Casey, you're not stupid, and the last thing you need is anyone slapping you, and risking your life for a guy. Give it time, decide about trips later. I'm the last person who should be giving this advice I reckon, but hey.

Another thing: You're your own warm fire, until people come close and add on theirs, making the fire bigger.

You *are* worthy of warmth. That feeling needa move it, it's a bad mirror and lies.
 
And so now I am more determined to put myself in harm's way.
I'll say it. Please don't.

I'm not fit for human warmth and normal relationships.
The thing is, the people who have been giving you a model for what relationships are supposed to be like? They're wrong. You haven't gotten to the good stuff yet. Doesn't mean you're not fit for it.

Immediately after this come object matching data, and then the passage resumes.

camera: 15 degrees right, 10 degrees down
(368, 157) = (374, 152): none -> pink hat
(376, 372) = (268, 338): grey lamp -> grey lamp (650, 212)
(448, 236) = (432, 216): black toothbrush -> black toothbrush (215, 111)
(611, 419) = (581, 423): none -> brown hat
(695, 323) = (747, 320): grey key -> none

I know it's not as simple as that. It's so hard to take in goodness, accept it, trust it, believe you deserve it. But you can learn, one baby step at a time.

I realize how illogical this all is
It's logical based on your experiences that you would feel this way. I will gently submit this though: you are worthy of so much better. The people who try to convince you otherwise? Screw 'em. They're wrong. Easy to say, hard to do. But you're reaching out asking for opinions, which tells me some part of you does want to take care of yourself and not put yourself in danger. See if you can listen to that part and do what it takes to feed it.